> _Work instruction_: Which lines of the entries contain the string "part"? Copy each of them.

> _Data for this exercise_:
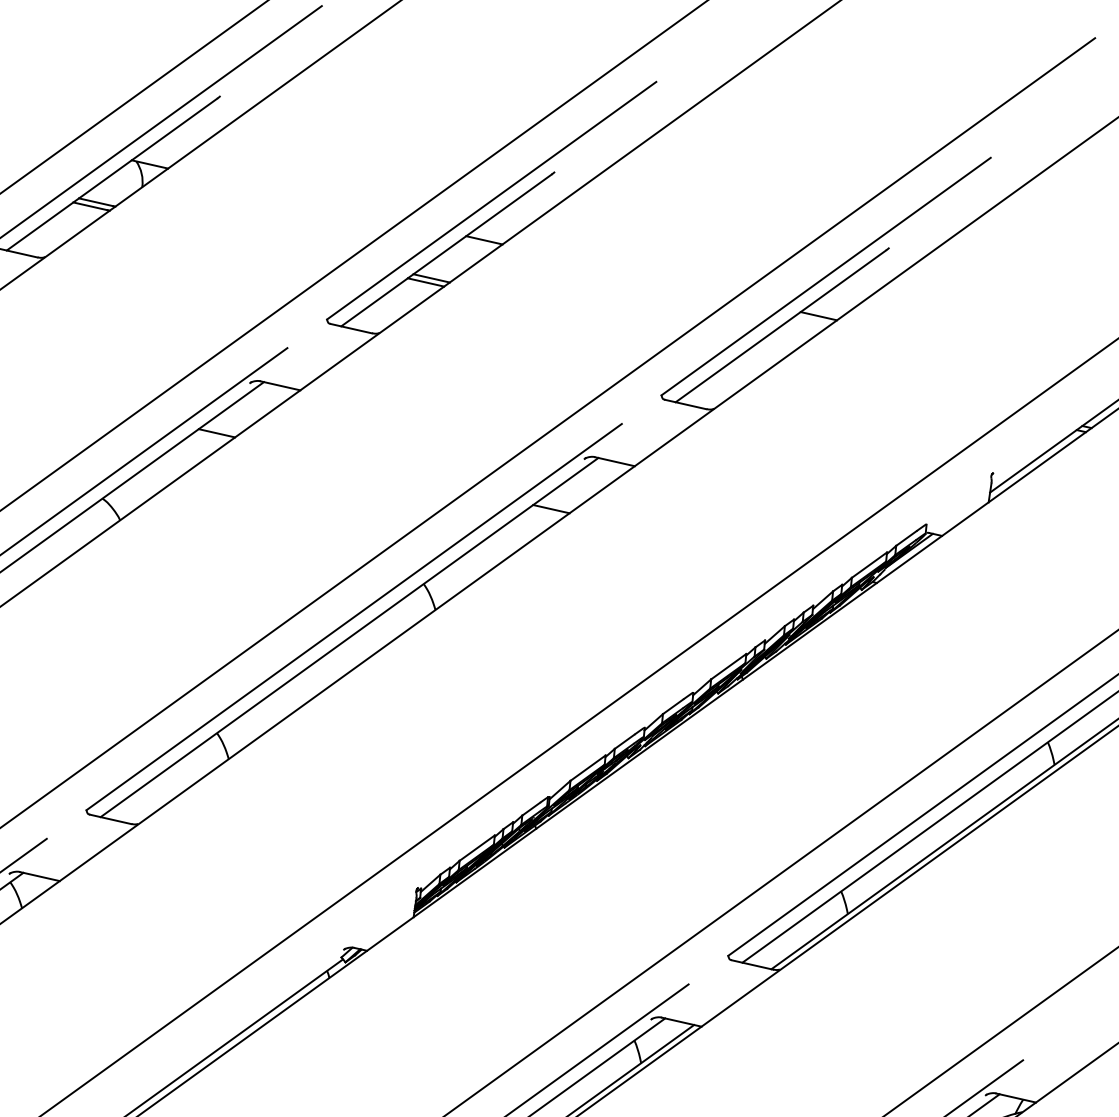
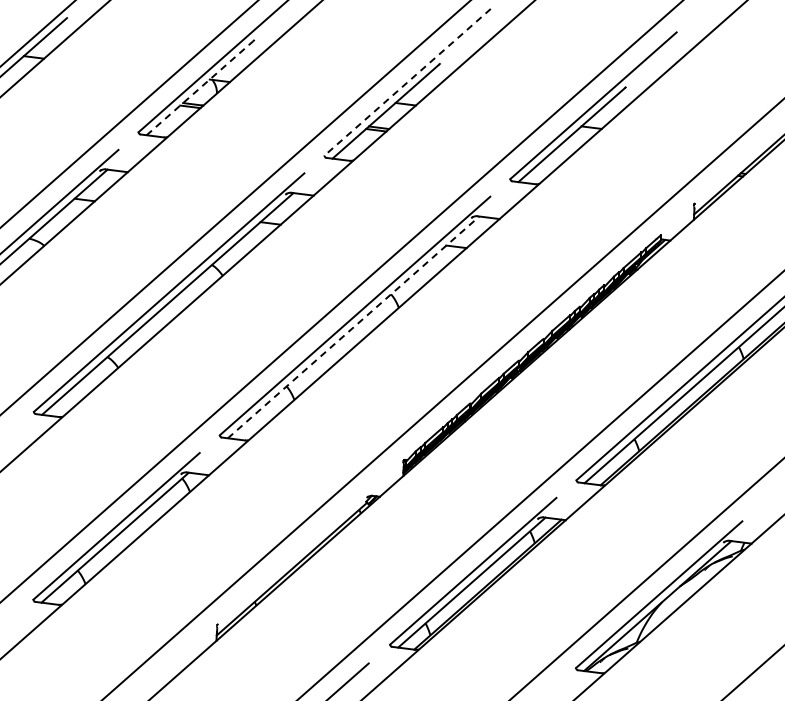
line: (111, 174) -> (199, 88), solid -> dashed
line: (491, 201) -> (407, 82), solid -> dashed
line: (349, 637) -> (353, 327), solid -> dashed

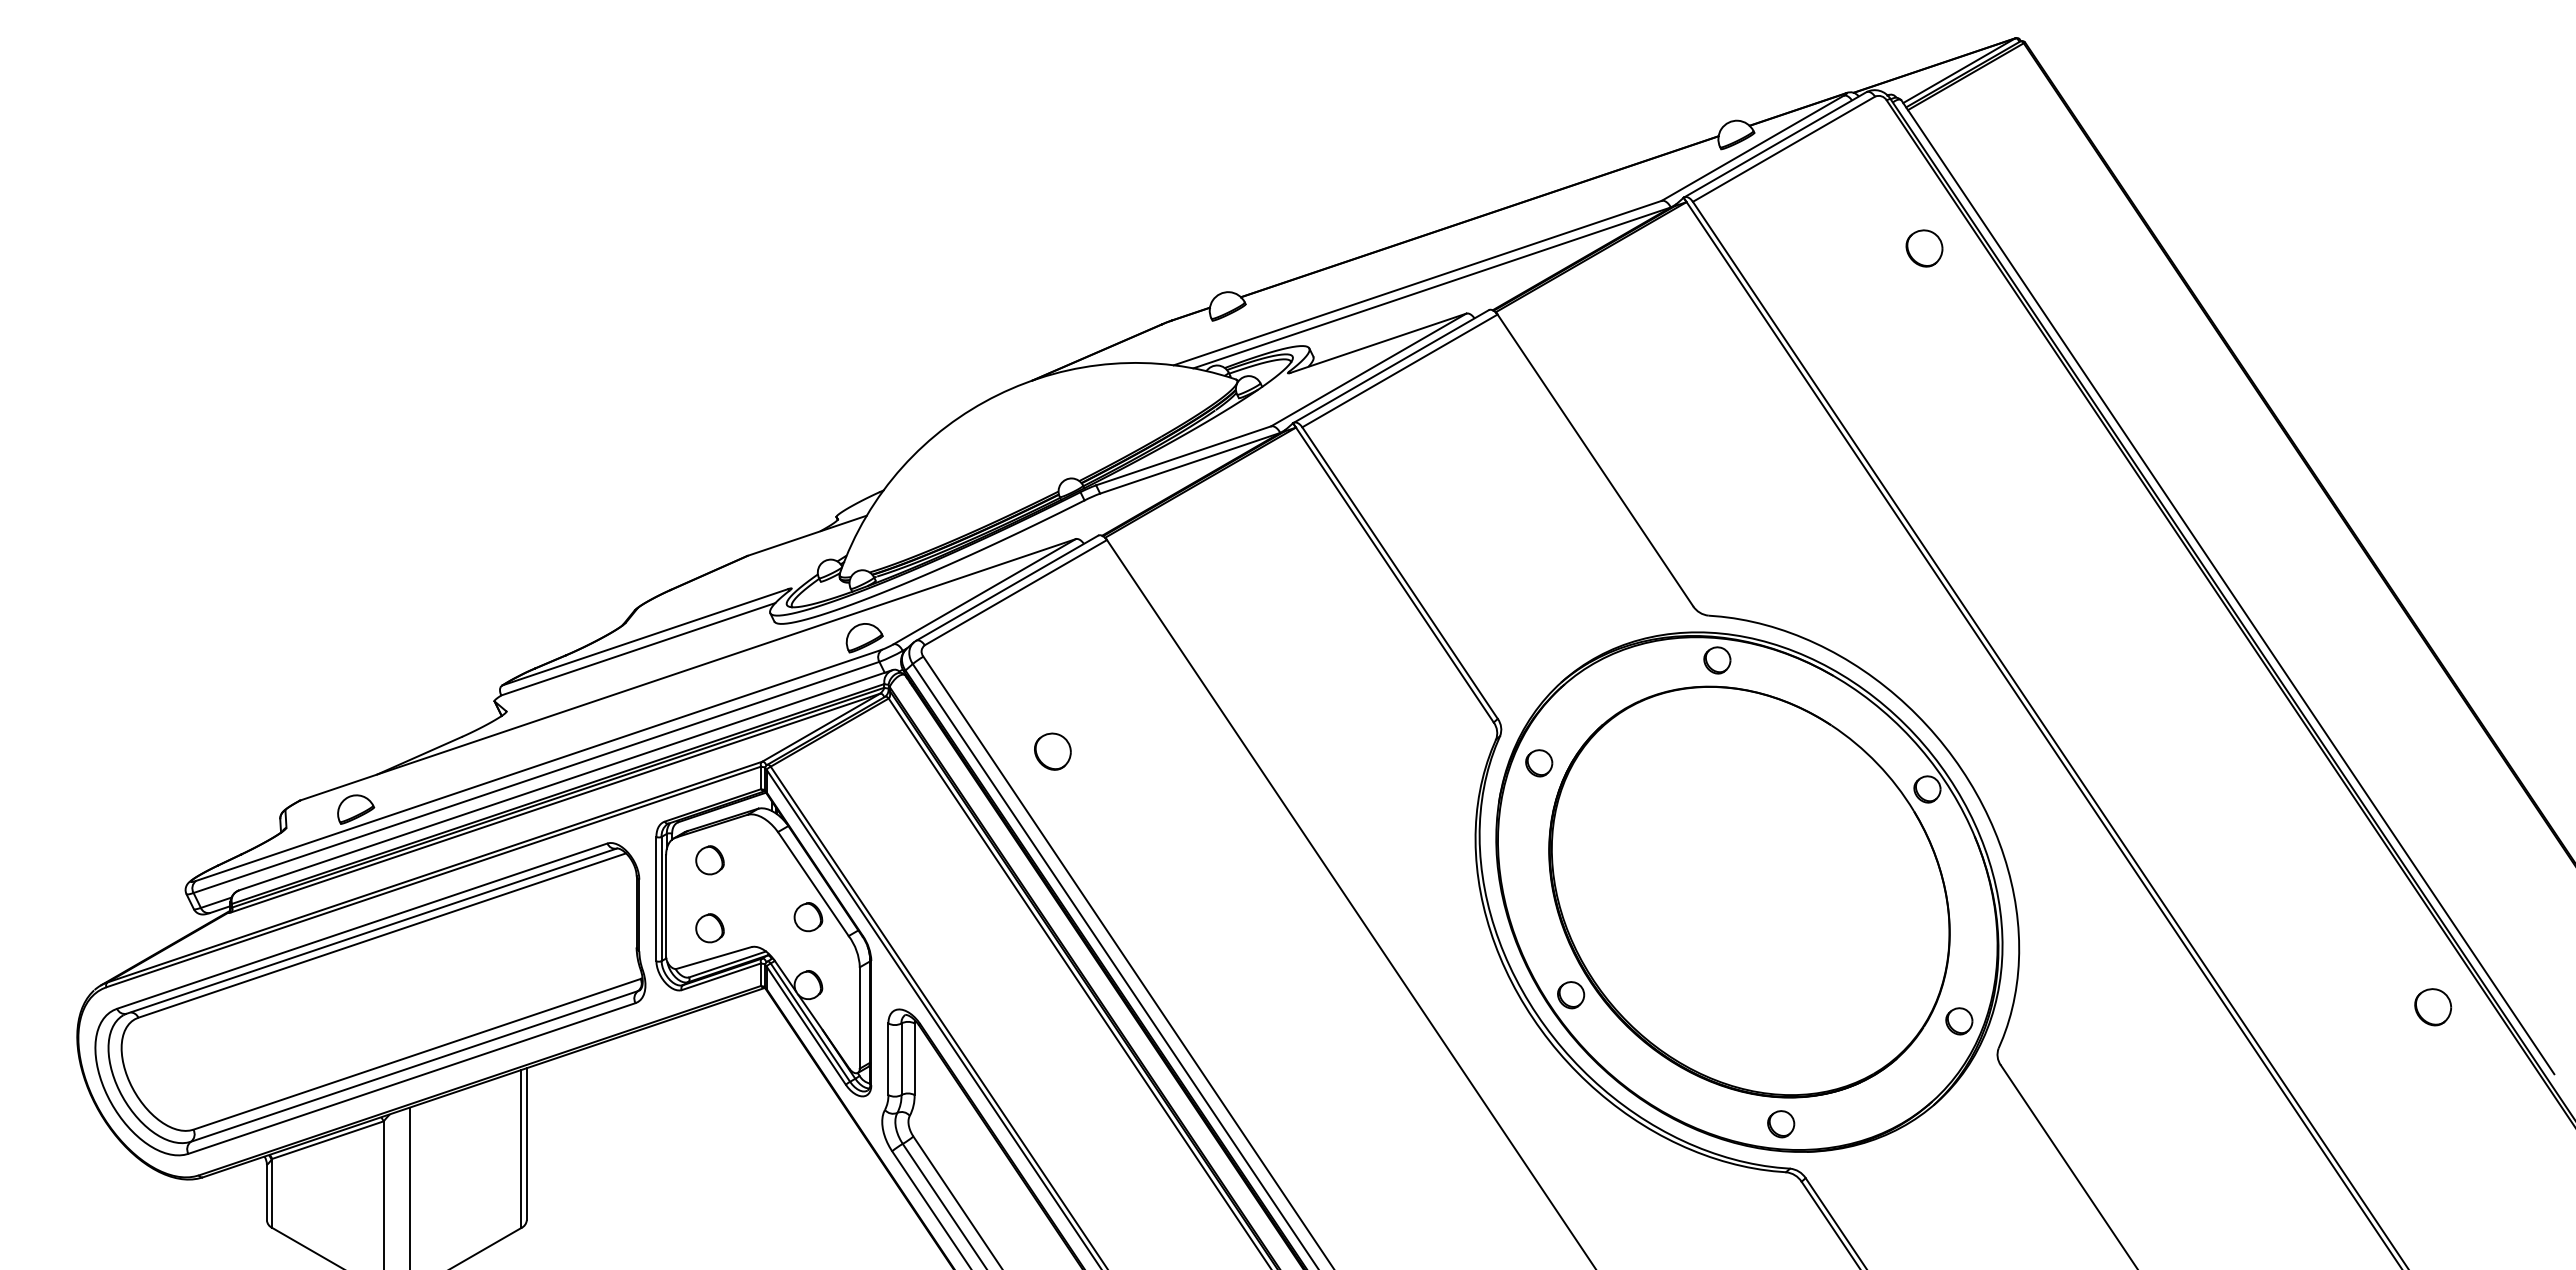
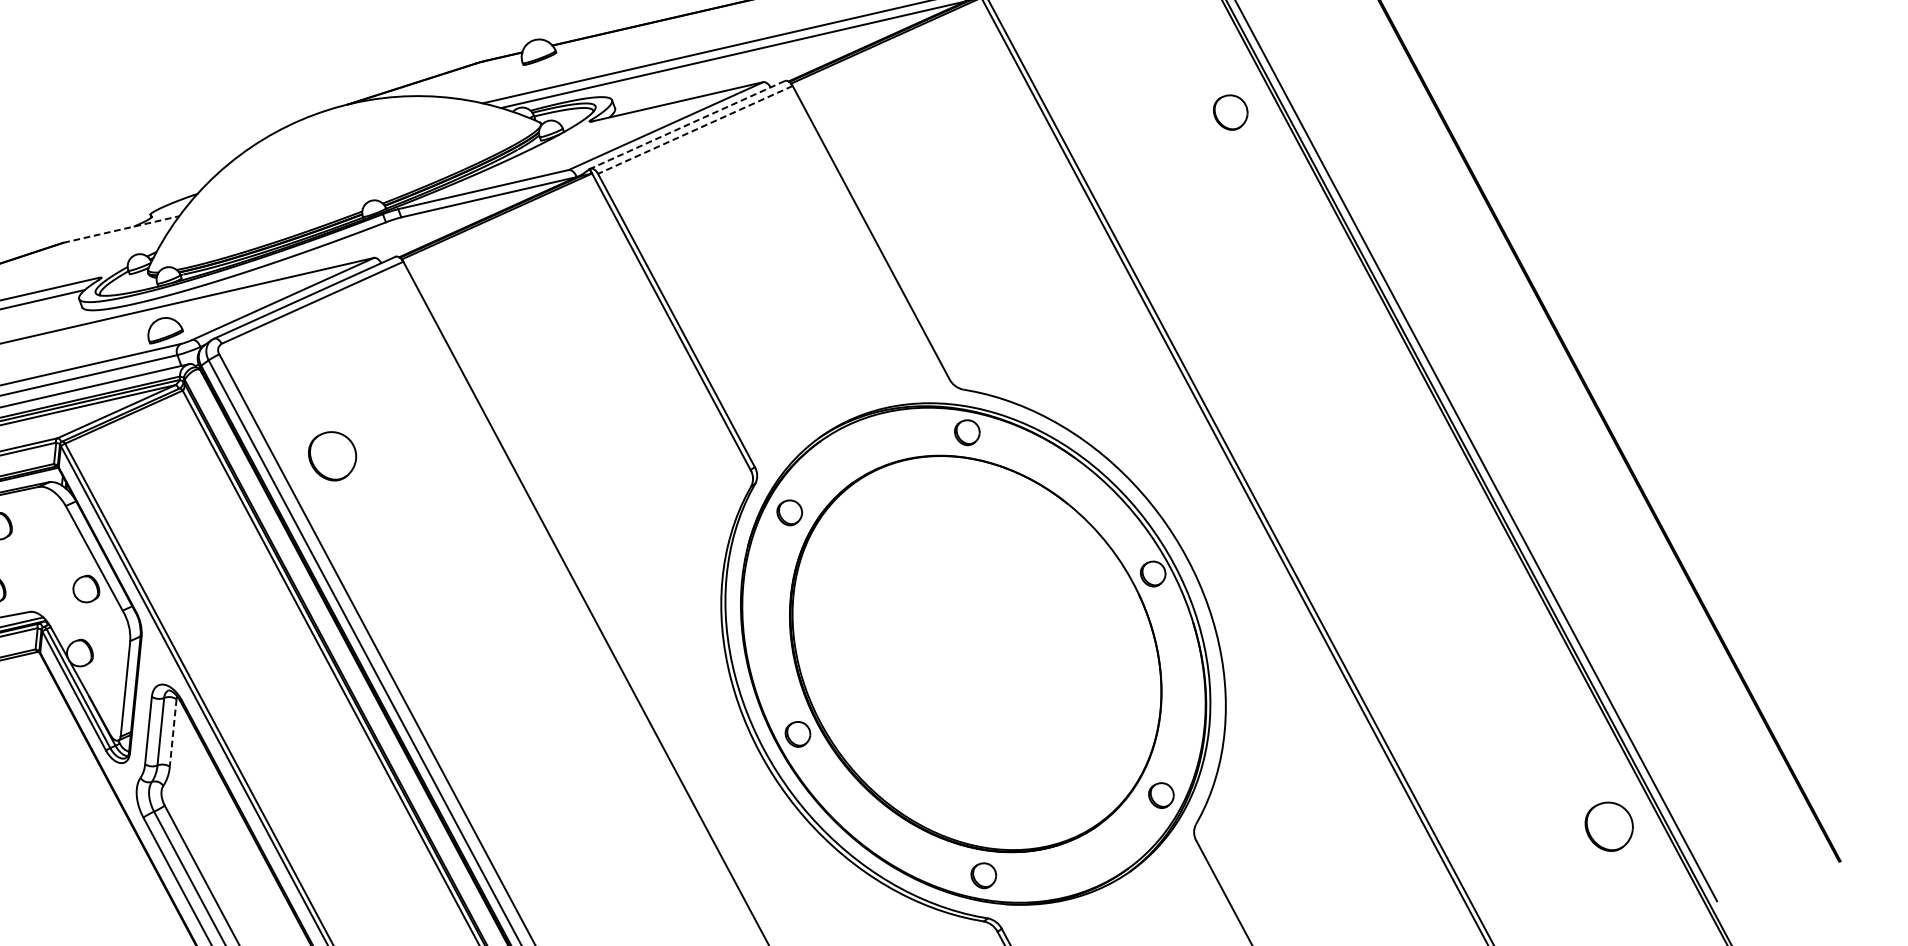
part: (1924, 248) -> (1230, 112), moved
line: (1391, 366) -> (687, 124), solid -> dashed
line: (1399, 370) -> (694, 129), solid -> dashed
line: (807, 535) -> (121, 229), solid -> dashed
part: (1052, 751) -> (332, 455), size x1.4
part: (2433, 1007) -> (1609, 827), size x1.4
line: (914, 1059) -> (173, 733), solid -> dashed

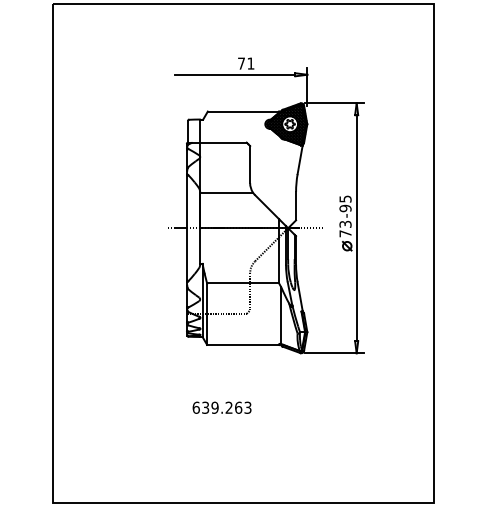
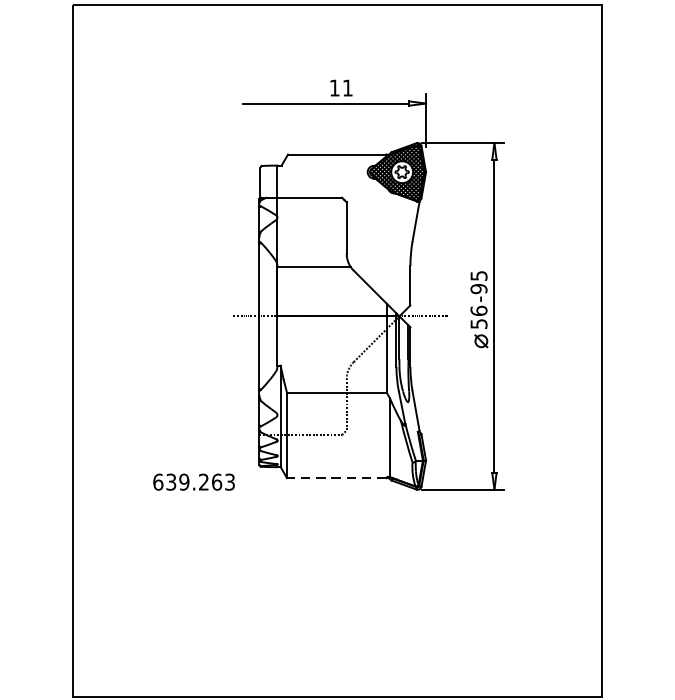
text: (241, 63) -> (334, 87), 71 -> 11
text: (345, 228) -> (478, 316), 73 -> 56
line: (243, 344) -> (337, 477), solid -> dashed
text: (221, 407) -> (193, 481), moved

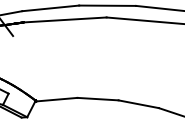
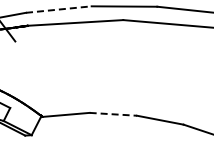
line: (50, 8) -> (58, 9), solid -> dashed
line: (98, 99) -> (113, 114), solid -> dashed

> _Final answer_:
part: (1924, 248) -> (1230, 112), moved
part: (1052, 751) -> (332, 455), size x1.4
part: (2433, 1007) -> (1609, 827), size x1.4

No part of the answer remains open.